Okay, I post this once more:
In case someone needs this, for newer version of Hadoop (basically I am running 2.4.0)
In this case stop the cluster sbin/stop-all.sh
Then go to /etc/hadoop for config files.
In the file: hdfs-site.xml Look out for directory paths corresponding to dfs.namenode.name.dir dfs.namenode.data.dir
Delete both the directories recursively (rm -r).
Now format the namenode via bin/hadoop namenode -format
And finally sbin/start-all.sh
Hope this helps.

I had the same issue on pseudo node using hadoop1.1.2
So I ran bin/stop-all.sh to stop the cluster
then saw the configuration of my hadoop tmp directory in hdfs-site.xml
<name>hadoop.tmp.dir</name>
<value>/root/data/hdfstmp</value>
So I went into /root/data/hdfstmp and deleted all the files using command (you may loose ur data)
rm -rf *
and then format namenode again
bin/hadoop namenode -format
and then start the cluster using
bin/start-all.sh
Main reason is bin/hadoop namenode -format didn't remove the old data. So we have to delete it manually.

Do following steps:
1. bin/stop-all.sh
2. remove dfs/ and mapred/ folder of hadoop.tmp.dir in core-site.xml
3. bin/hadoop namenode -format
4. bin/start-all.sh
5. jps

Try formatting your datanode and restart it.

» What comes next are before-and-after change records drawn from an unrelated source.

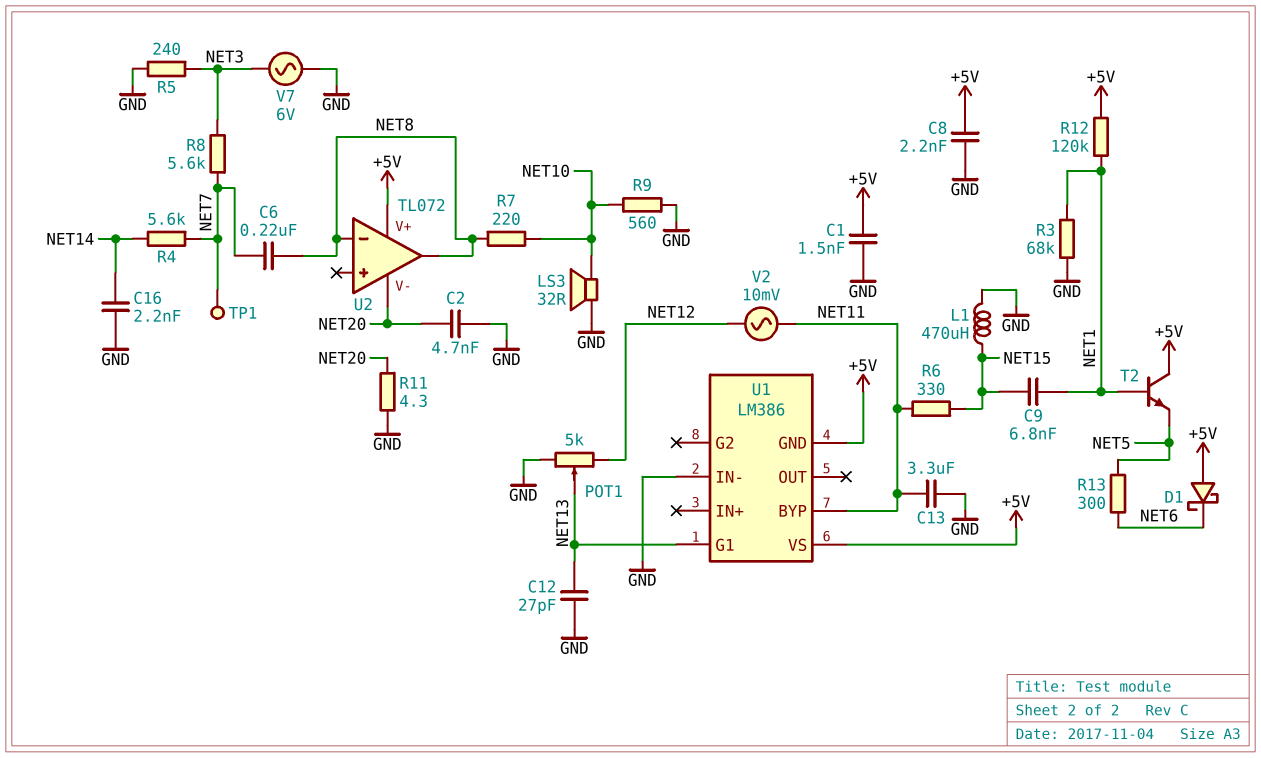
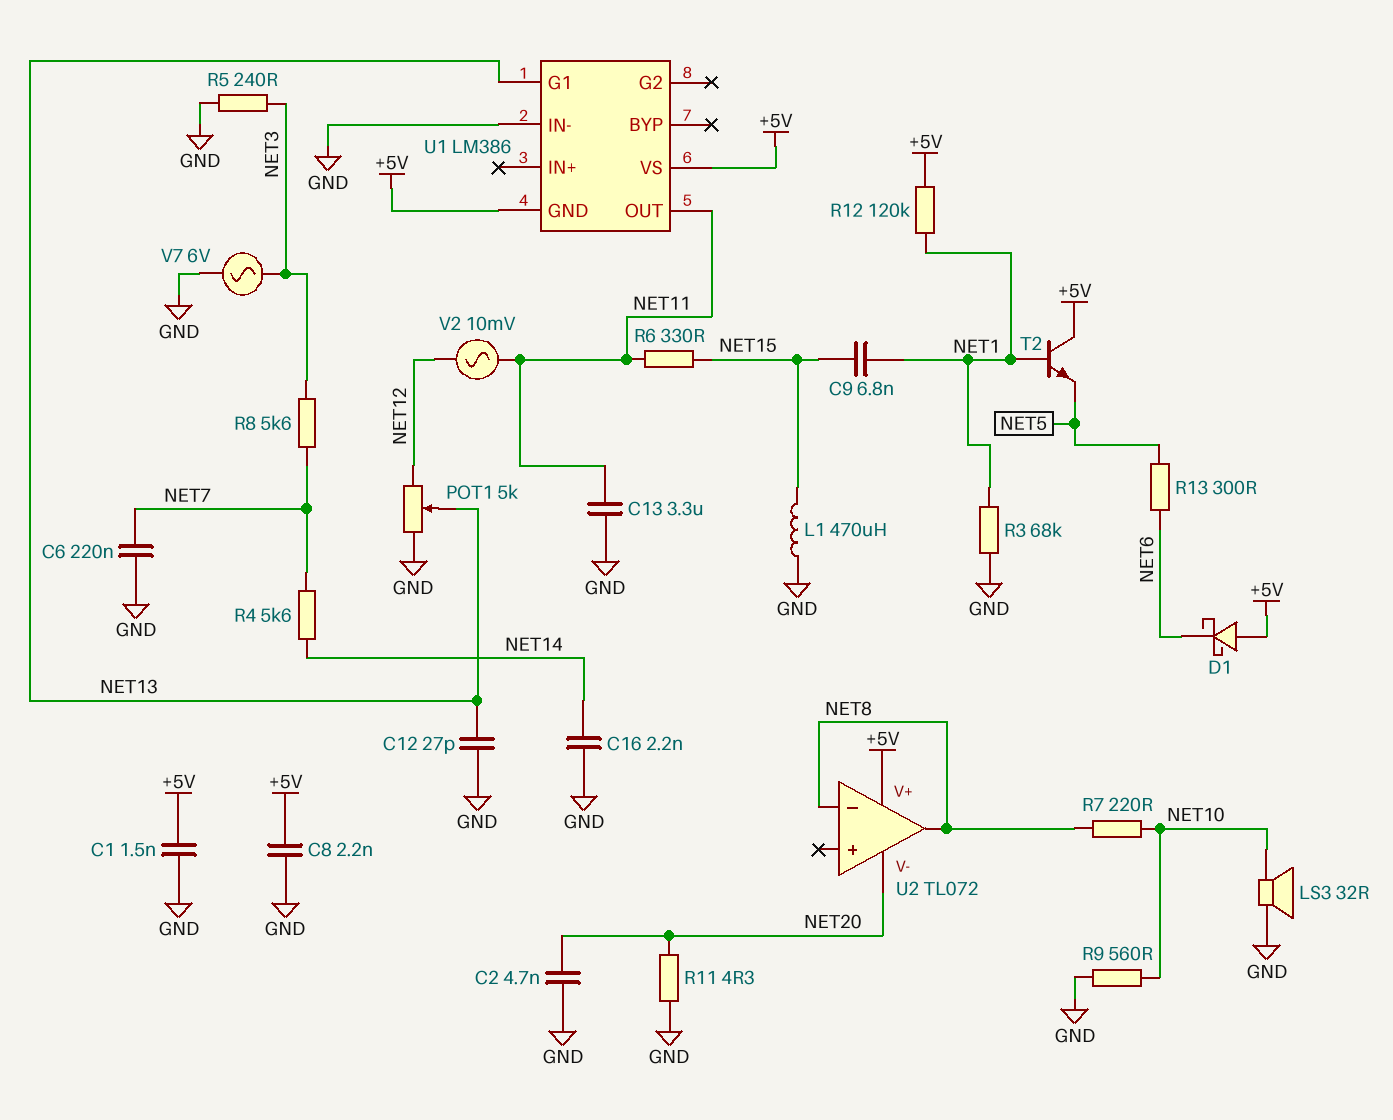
C6: 220nF (NET7, NET8) -> 220nF (GND, NET7)
TP1: test point (NET7) -> none
U1 pin BYP: NET11 -> none
U1 pin OUT: none -> NET11

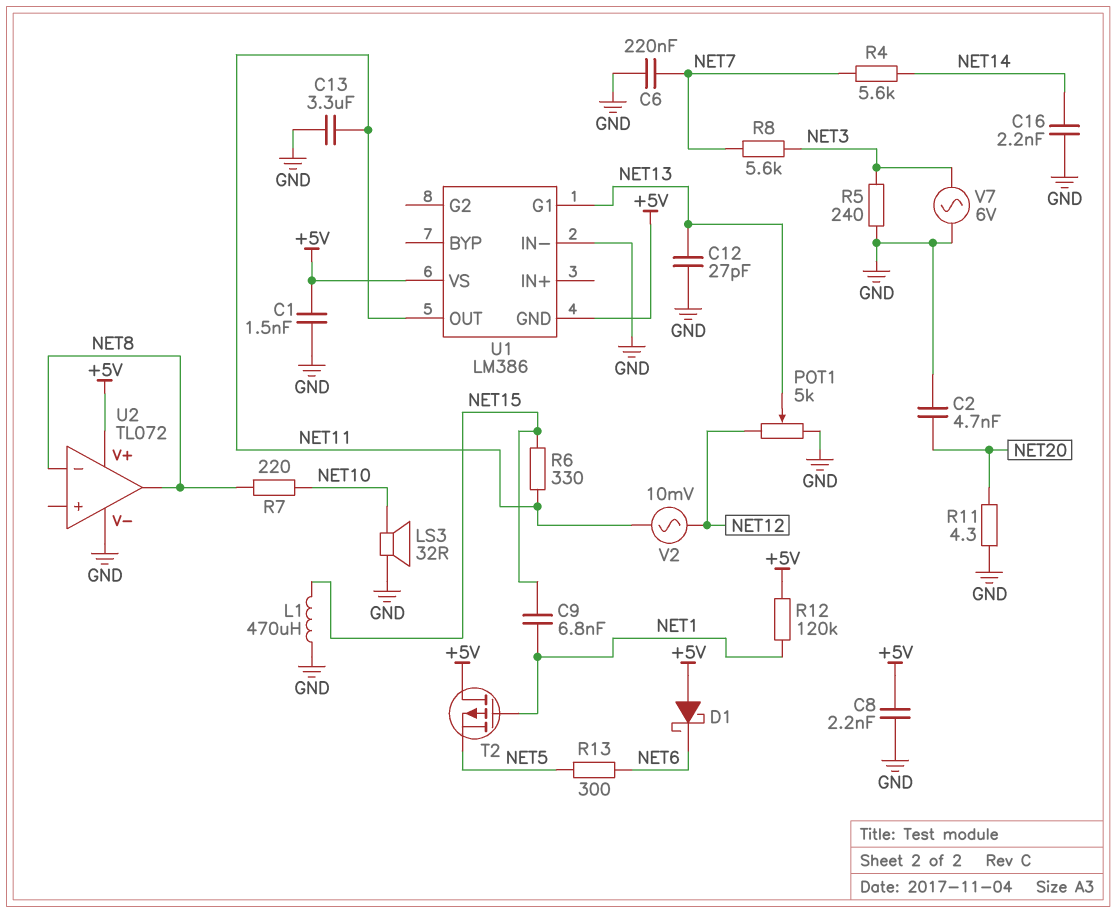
R3: 68k (GND, NET1) -> none
R9: 560 (GND, NET10) -> none
T2: NPN (B NET1, C +5V, E NET5) -> PMOS (G NET1, D +5V, S NET5)
U2 pin V-: NET20 -> GND

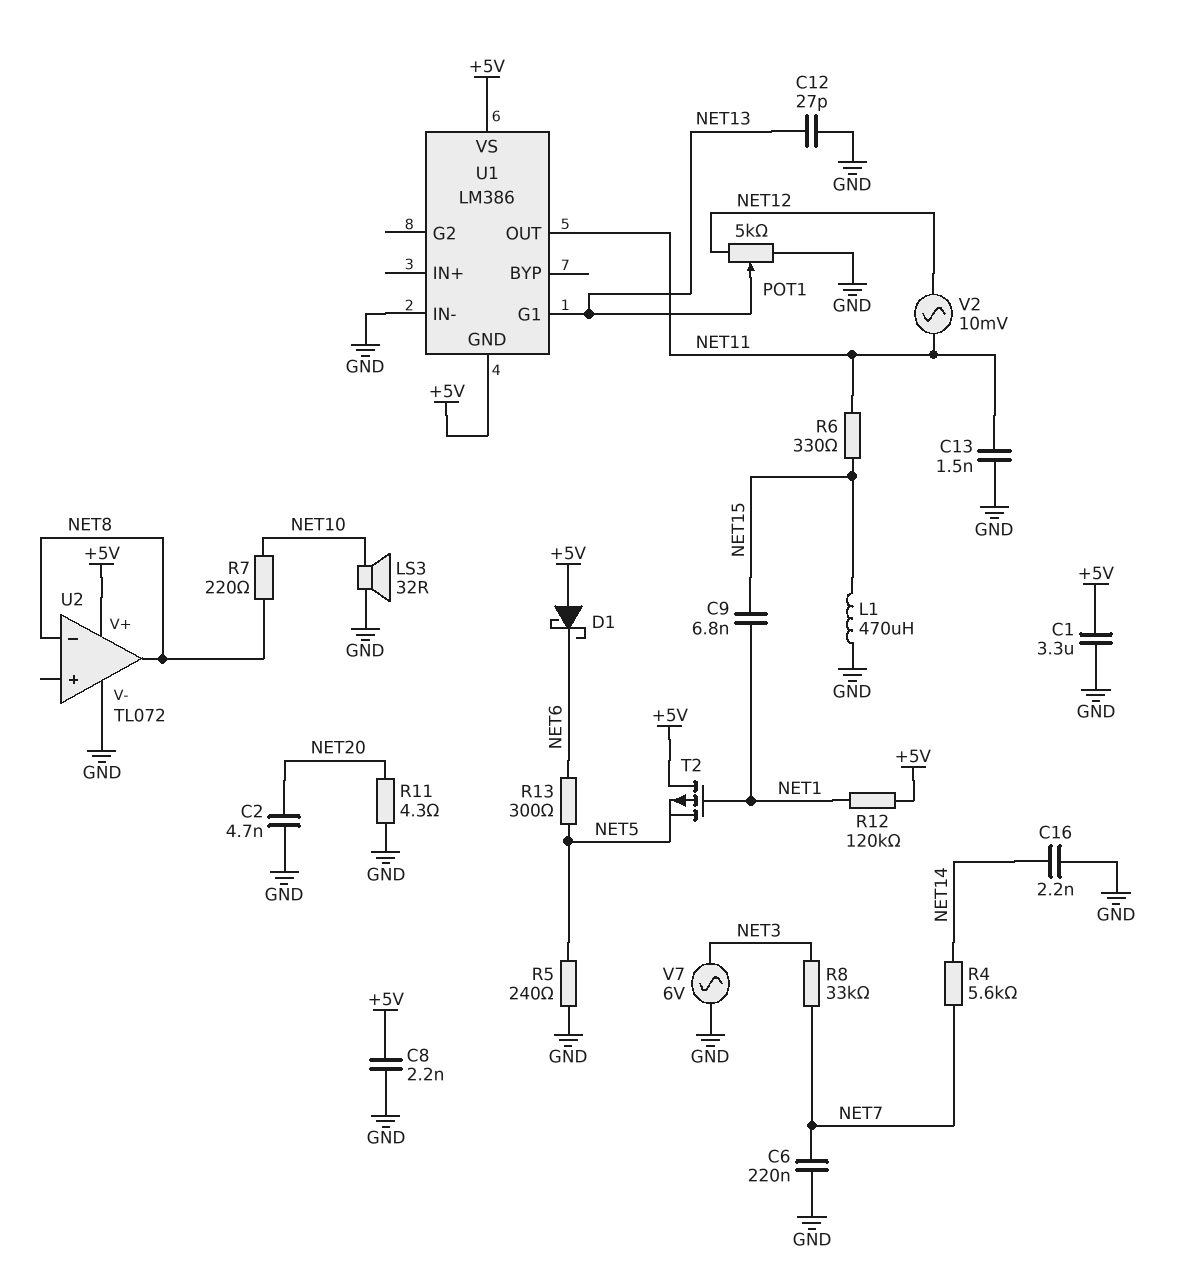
C1: 1.5nF (+5V, GND) -> 3.3uF (+5V, GND)
C13: 3.3uF (GND, NET11) -> 1.5nF (GND, NET11)
R5: 240 (GND, NET3) -> 240 (GND, NET5)
R8: 5.6k (NET3, NET7) -> 33k (NET3, NET7)

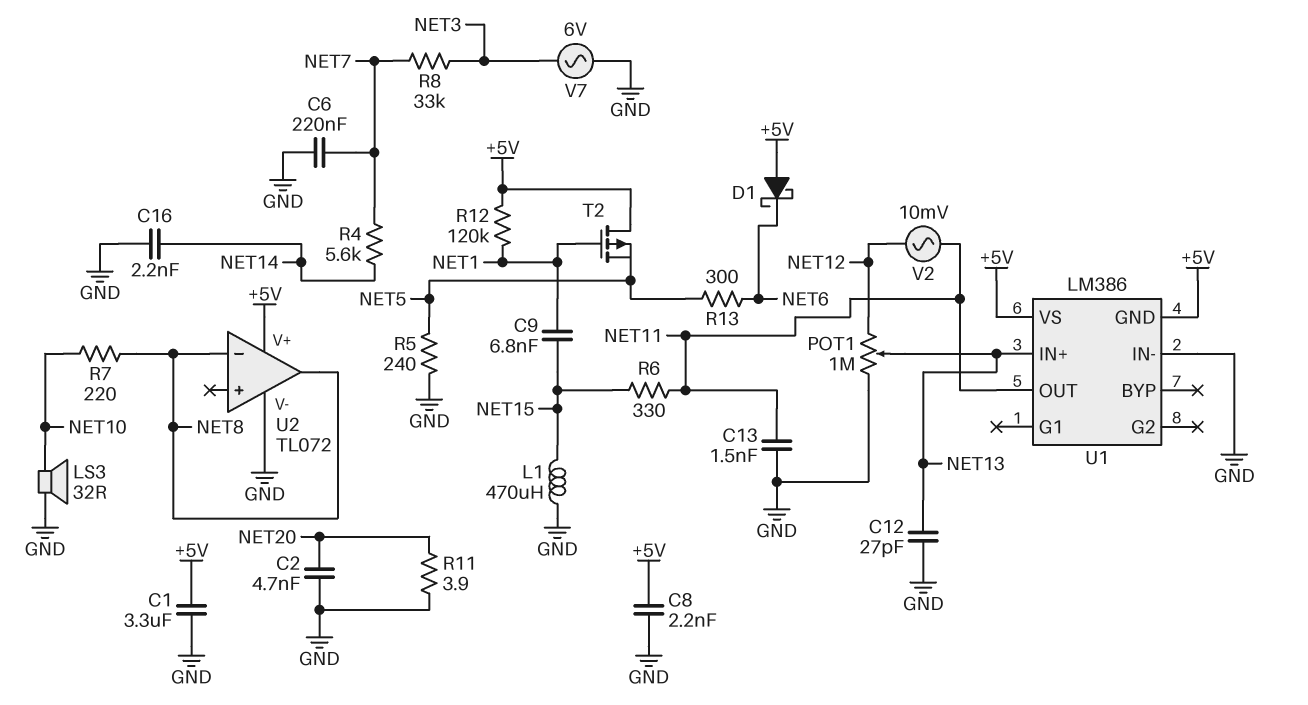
POT1: 5k (GND, NET12, wiper NET13) -> 1M (GND, NET12, wiper NET13)
R11: 4.3 (GND, NET20) -> 3.9 (GND, NET20)
U1 pin G1: NET13 -> none
U1 pin IN+: none -> NET13

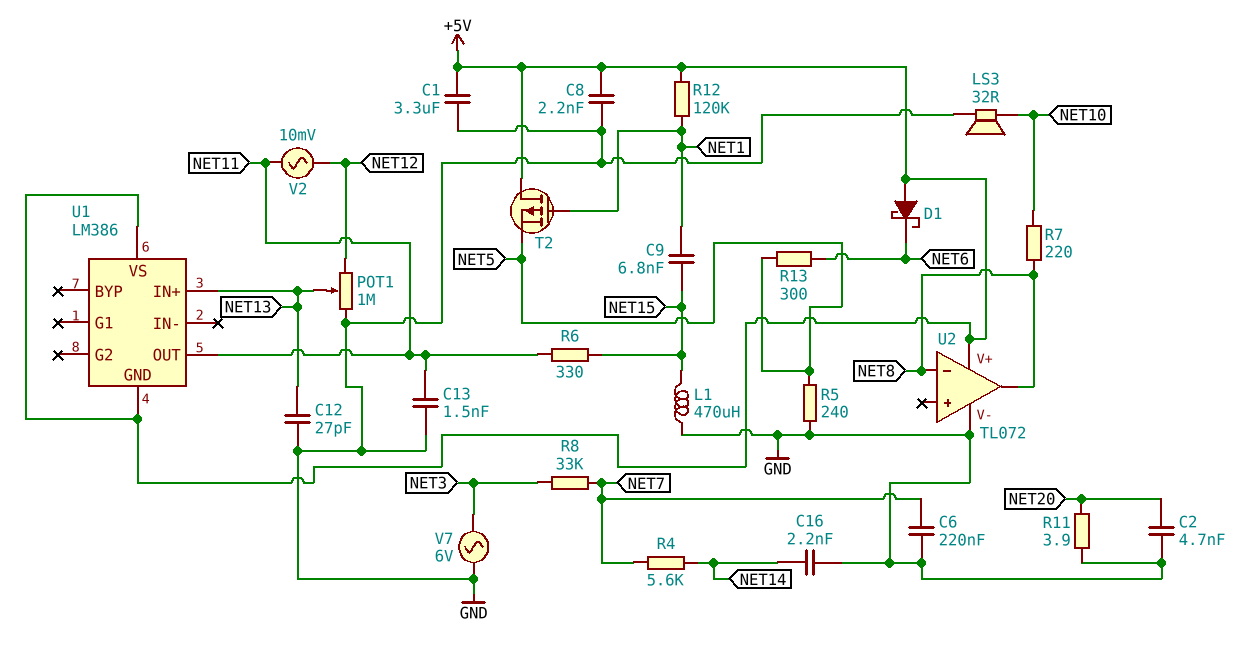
U1 pin IN-: GND -> none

I have been using CDH4 as my version of hadoop and have been having trouble configuring it. Even after trying to reformat my namenode I was still receiving the error.
My VERSION file was located in
/var/lib/hadoop-hdfs/cache/{username}/dfs/data/current/VERSION
You can find the location of the HDFS cache directory by looking for the hadoop.tmp.dir property:
more /etc/hadoop/conf/hdfs-site.xml
I found that by doing
cd /var/lib/hadoop-hdfs/cache/
rm -rf *
and then reformatting the namenode I was finally able to fix the issue. Thanks to the first reply for helping me to figure out what folder I needed to bomb.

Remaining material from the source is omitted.